━━━━━ DATA SHOWN

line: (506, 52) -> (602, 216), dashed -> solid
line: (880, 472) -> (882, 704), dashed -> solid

━━━━━━━━━━
━━━━━ DATA SHOWN

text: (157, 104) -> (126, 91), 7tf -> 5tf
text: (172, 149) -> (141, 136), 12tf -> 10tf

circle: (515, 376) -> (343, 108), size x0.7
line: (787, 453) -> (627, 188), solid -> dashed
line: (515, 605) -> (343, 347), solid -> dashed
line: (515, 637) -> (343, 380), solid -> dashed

━━━━━━━━━━

WHAT IS BEING ASKED:
Read through the data and copy every line where "text" shows up.

OUTPUT OF THE EXERCISE:
text: (157, 104) -> (126, 91), 7tf -> 5tf
text: (172, 149) -> (141, 136), 12tf -> 10tf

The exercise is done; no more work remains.